SECTION 1.  Office.  The office of the Corporation shall be located at such place as the Board of Directors may from time to time determine.

SECTION 2.  Books.  There shall be kept at the office of the Corporation correct books of account of the activities and transactions of the Corporation, including a minute book, which shall contain a copy of the Certificate of Incorporation, a copy of these Bylaws, and all minutes of meetings of the Board of Directors.

  ARTICLE V

FISCAL YEAR 

The fiscal year of the Corporation shall be determined by the Board of Directors. 

ARTICLE VI

AMENDMENTS 

These Bylaws may be amended at any meeting of the Board of Directors by a vote of the majority of the entire Board of Directors except that any amendment which increases the quorum requirement or the proportion of votes necessary for the transaction of business or of any specified item of business must be authorized by a vote of two-thirds of the entire board.

ARTICLE VII

INDEMNIFICATION

SECTION 1. Except as otherwise provided by law, no director or officer of the Corporation shall be liable to any person other than the Corporation based solely on such director’s or officer’s conduct in the execution of such office unless such conduct constituted gross negligence or was intended to cause the resulting harm

SECTION 2. The Corporation shall indemnify to the maximum extent permitted by law, except as provided in paragraph (c) of this Article, any person made, or threatened to be made, a party to any action or proceeding, whether criminal or civil, including an action by or in the right of the Corporation to procure a judgment in its favor, by reason of the fact that such person, or such person’s testator or intestate, is or was a director or officer including also an action by or in the right of any corporation, partnership, joint venture, trust, employee benefit plan or other enterprise in which such director or officer served in any capacity at the request of the Corporation, against judgments, fines, amounts paid in settlement and reasonable expenses, including attorneys’ fees actually and necessarily incurred as a result of such action or proceeding, or any appeal thereon, and to the extent permitted by law shall advance monies in respect thereof, and including attorneys’ fees and costs actually and necessarily incurred by a director or officer in seeking to enforce indemnification rights.
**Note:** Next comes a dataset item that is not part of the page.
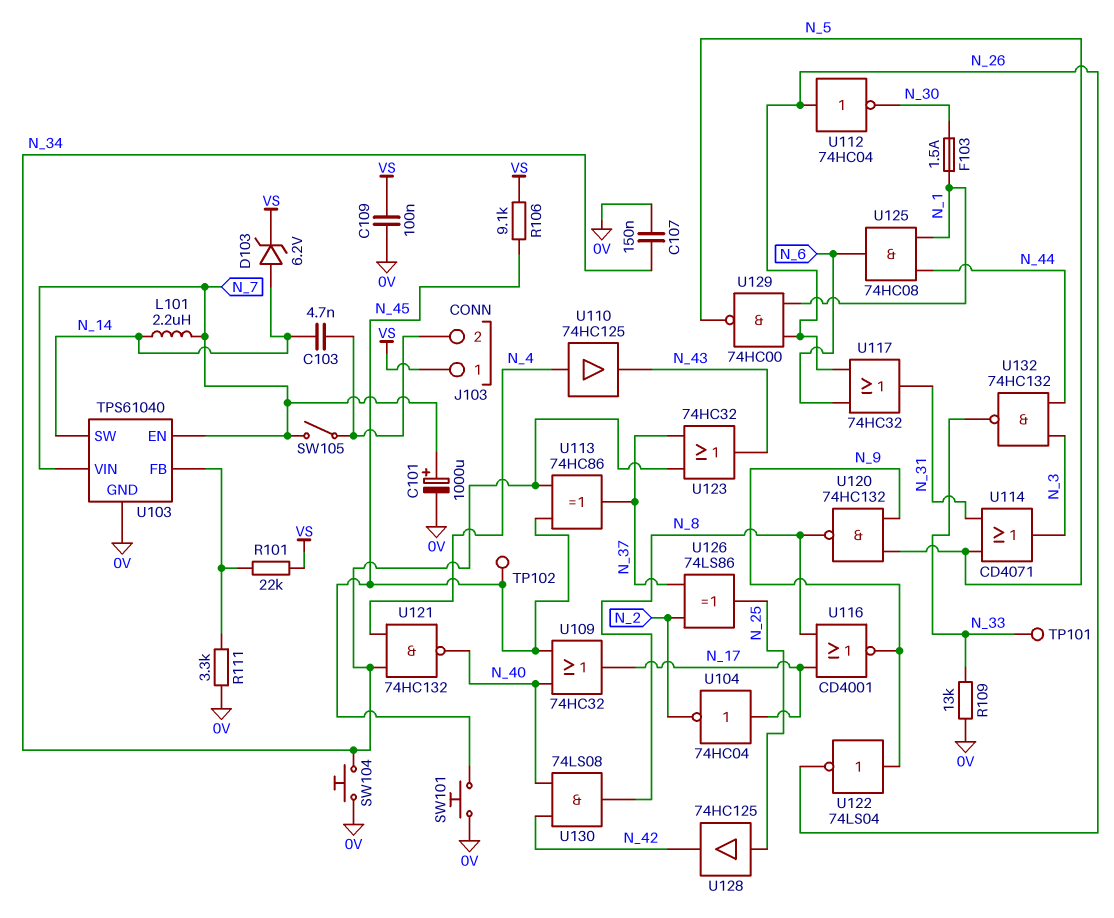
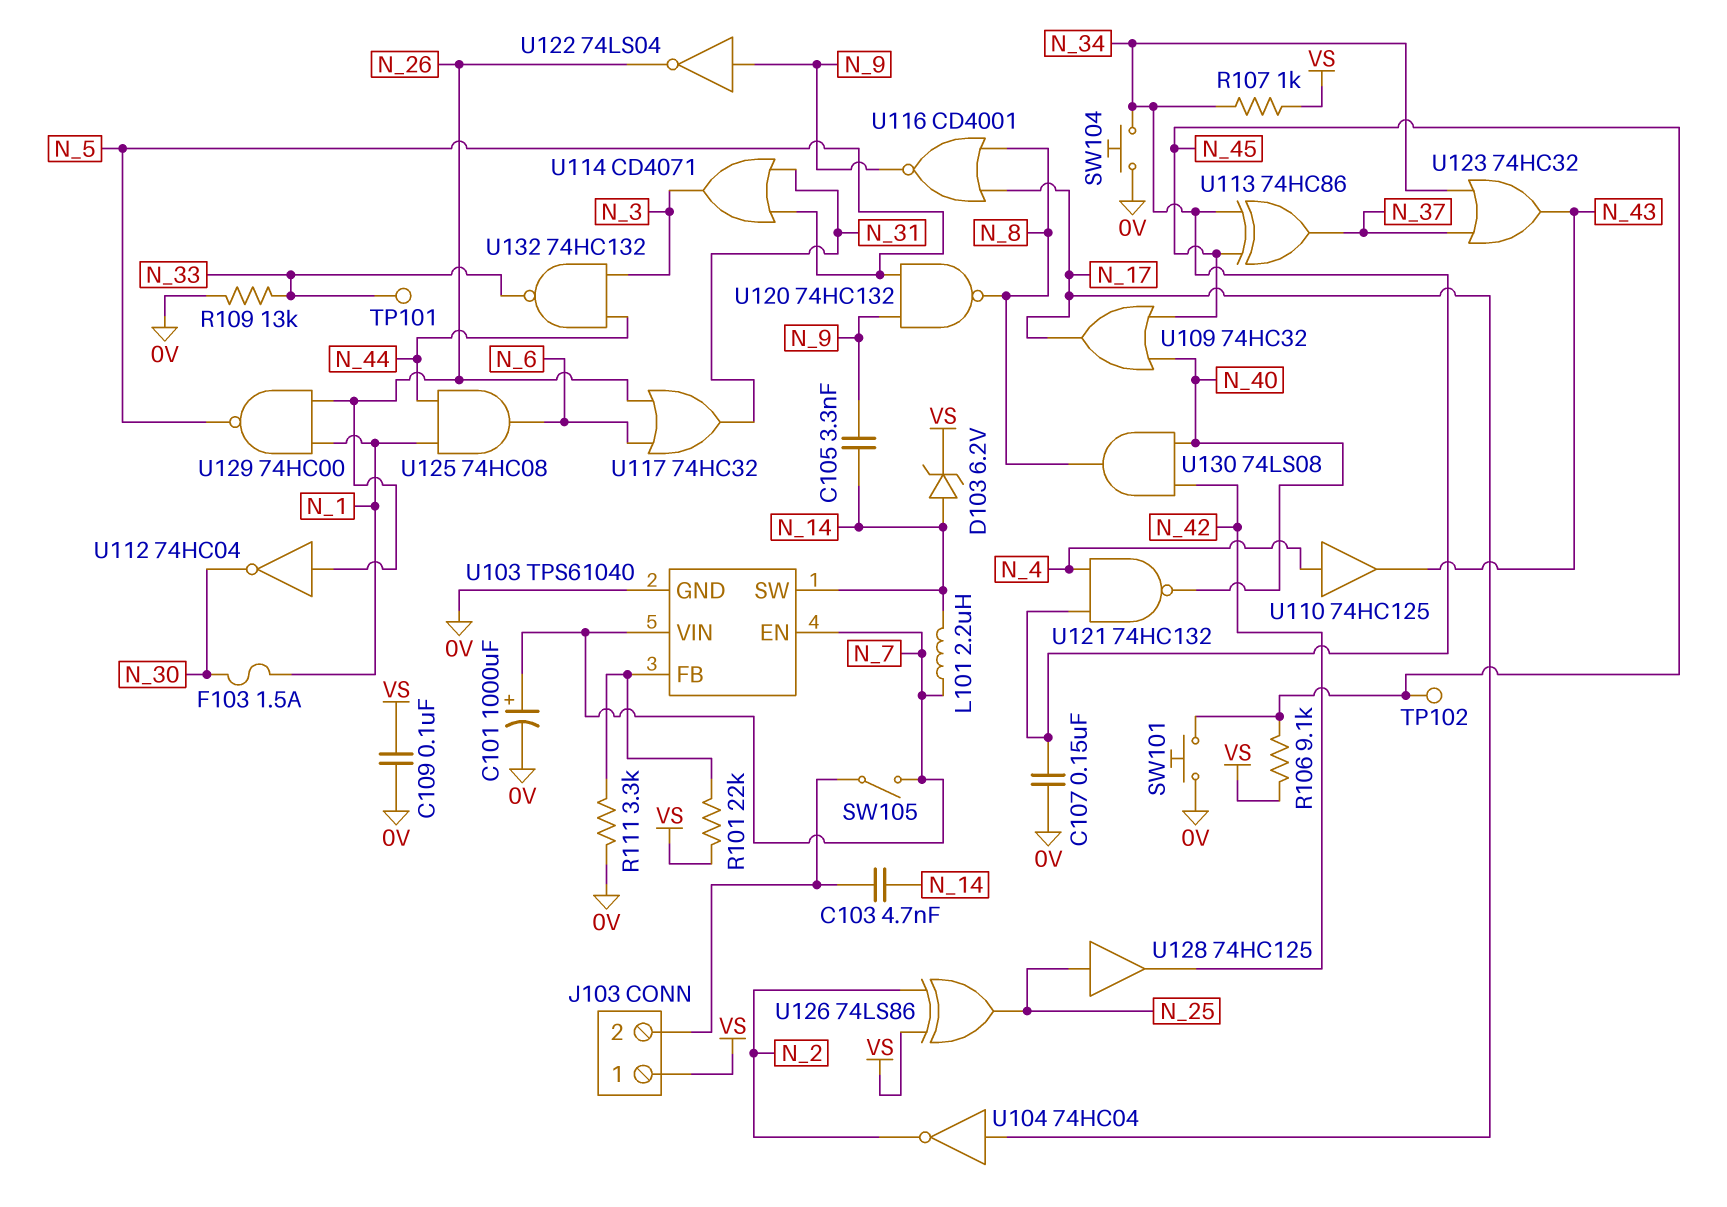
C105: none -> 3.3nF (N_9, N_14)
R107: none -> 1k (N_34, VS)
U126: XOR 74LS86 (in N_2, in N_37, out N_25) -> XOR 74LS86 (in N_2, in VS, out N_25)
SECTION 3. The Corporation shall not indemnify any director or officer if a judgment or other adjudication adverse to the director or officer establishes that his or her acts were committed in bad faith or were the result of active and deliberate dishonesty and were material to the cause of action so adjudicated, or that he or she personally gained in fact a financial profit or other advantage to which he or she was not legally entitled.

SECTION 4. The Corporation shall have the power, to the full extent permitted by law, to purchase and maintain insurance to indemnify its directors or officers, and to indemnify the Corporation for any obligation which it incurs as a result of indemnification of directors or officers.

CERTIFICATION

The undersigned does hereby certify that there is attached hereto a complete and accurate copy of the Bylaws of CONNECTING.nyc Inc., a New York Not-for-Profit Corporation, adopted by the Board of Directors and it has been compared with and is identical to the original.

IN WITNESS WHEREOF, the undersigned has set his hand and the

seal of the Corporation this __________ day of April 2007.